Problem Link - Interleavings and Blocks
Problem Statement
Your task is the following. Given arrays A and B and a number K, find the number of different interleavings X of A and B that produce an output array C with exactly K blocks. Note that we are counting the number of interleavings, not the number of different output arrays after interleaving. For instance, if the same output array C is produced via 2 different interleavings, it gets counted twice.
Since the answer might be large, print the answer modulo 10^8 +7.

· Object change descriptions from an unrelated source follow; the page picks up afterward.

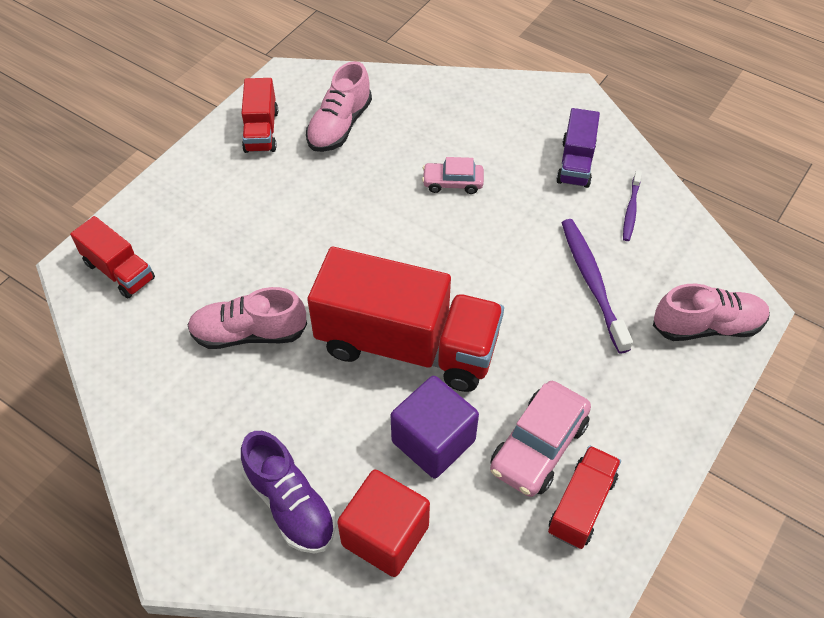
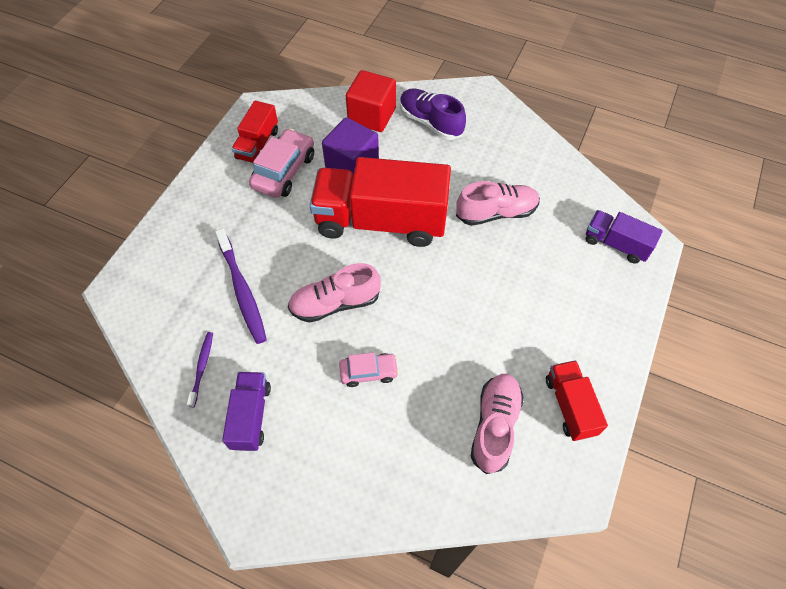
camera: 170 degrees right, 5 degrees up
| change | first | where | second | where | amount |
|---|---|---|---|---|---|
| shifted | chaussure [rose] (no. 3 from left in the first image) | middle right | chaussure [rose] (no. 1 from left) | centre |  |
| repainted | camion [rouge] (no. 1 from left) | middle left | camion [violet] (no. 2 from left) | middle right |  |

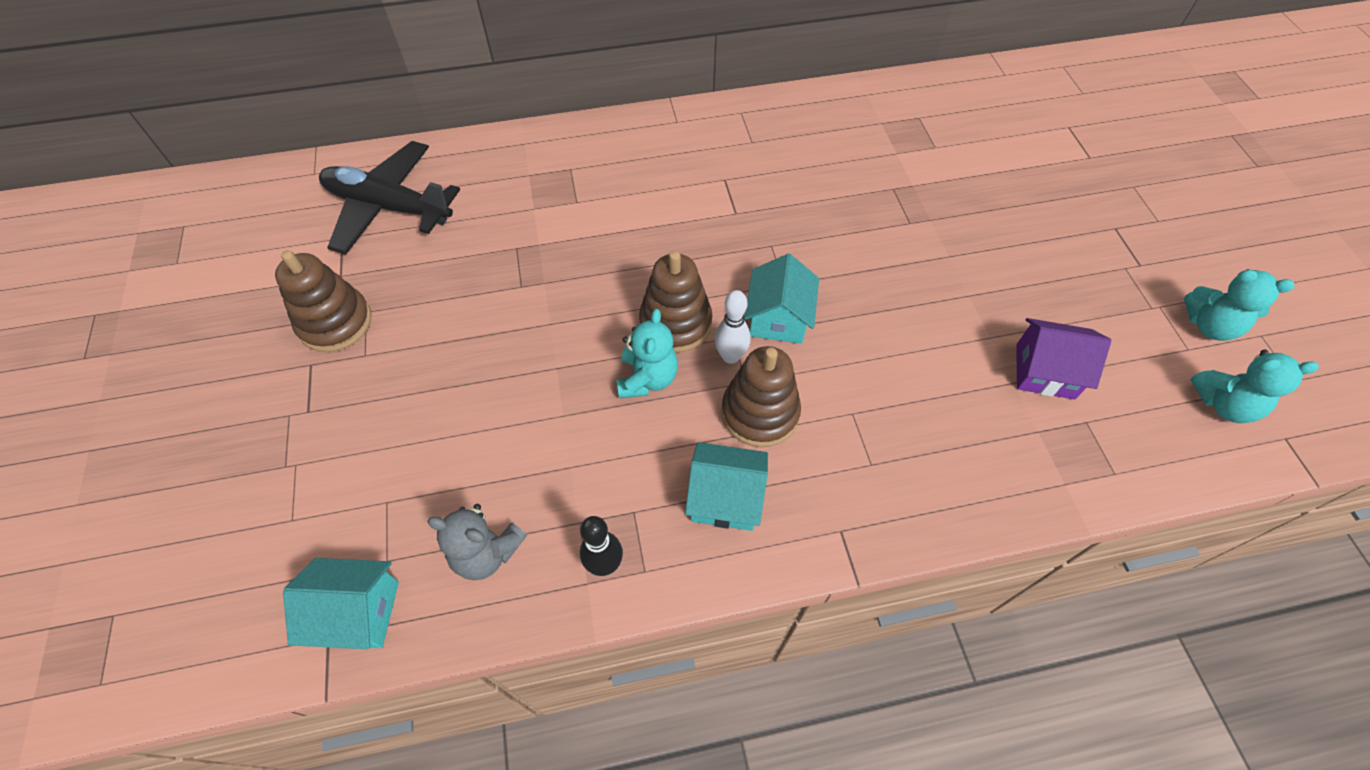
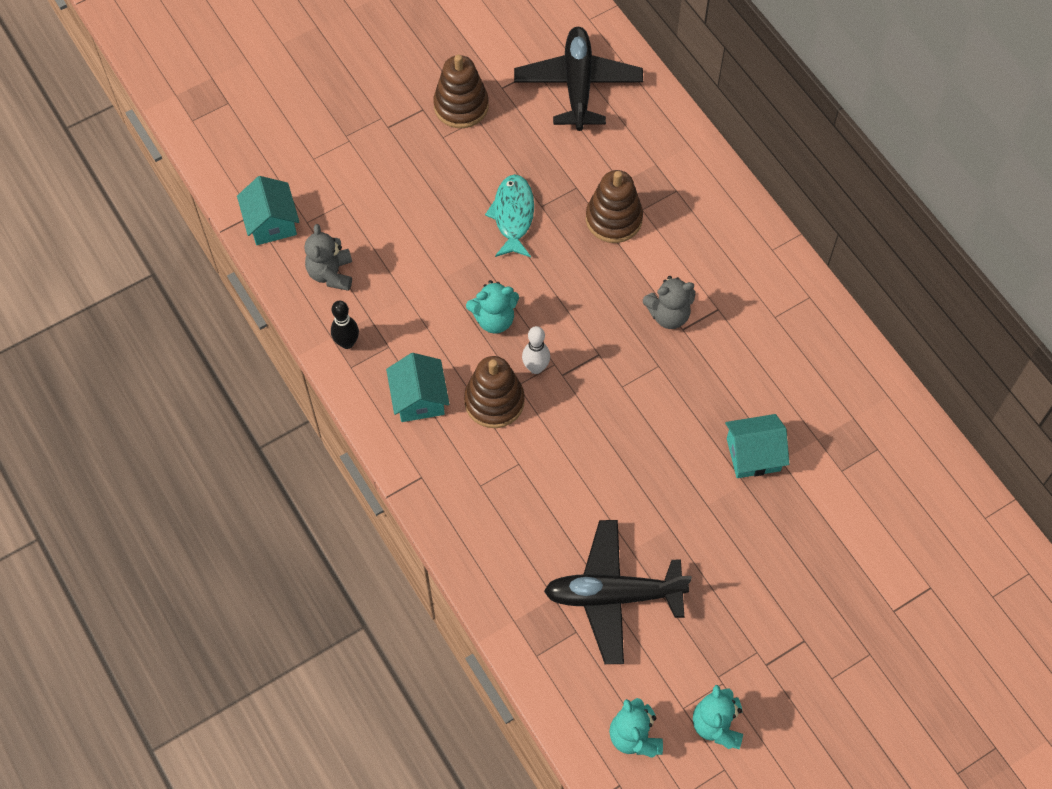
camera: 70 degrees right, 5 degrees up
| change | first | where | second | where | amount |
|---|---|---|---|---|---|
| new |  |  | poisson [turquoise] | top centre |  |
| new |  |  | ours en peluche [gris] (no. 2 from left) | centre |  |
| shifted | jouet à empiler [marron] (no. 2 from left in the first image) | centre | jouet à empiler [marron] (no. 3 from left) | top centre |  |
| shifted | maison [turquoise] (no. 3 from left) | centre |  | middle right |  |
| swapped | maison [violet] | middle right | avion [noir] (no. 2 from left) | bottom centre |  |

Here is a formal definition of the interleaving process:
Suppose A=A[1] ,A[2],...,A[n] and B=B[1], B[2],...,B[m]. Then, the process of generating an interleaving C can be described using an array X of size n+m, with exactly n~0′s and m~1′s. Suppose we have such an array X=X[1],X[2],...,X[n+m]. Using this array X, we create the output array C = C[1],C[2],...,C[n+m], using the following algorithm:
i = 0, j = 0
while( (i+j)<(n+m) )
if(X[i+j+1] == 0)
C[i+j+1] = A[i+1]
i = i+1
else
C[i+j+1] = B[j+1]
j = j+1
Thus if the X value is 0, we pick the next available element from A into C, and if it is 1, we pick from B instead. This creates an interleaving of the arrays A and B.
Approach
The problem can be solved using a dynamic programming approach. The main idea is to track the current position in arrays A and B, the number of blocks in the resulting interleaving so far, and the last array used to add an element. The recursive function tries two options at each step: adding the next element from A or from B. If the added element is different from the last one in the interleaved result, the block count is incremented. The base case occurs when all elements of both arrays are used, and the block count matches K. Memoization is used to store results for specific states to avoid redundant calculations. The solution ensures that every possible interleaving is considered and counted.
Time Complexity
The time complexity is O(n \times m \times k), where n and m are the lengths of A and B, and k is the number of blocks.
Space Complexity
The space complexity is O(n \times m \times k) due to the memoization table.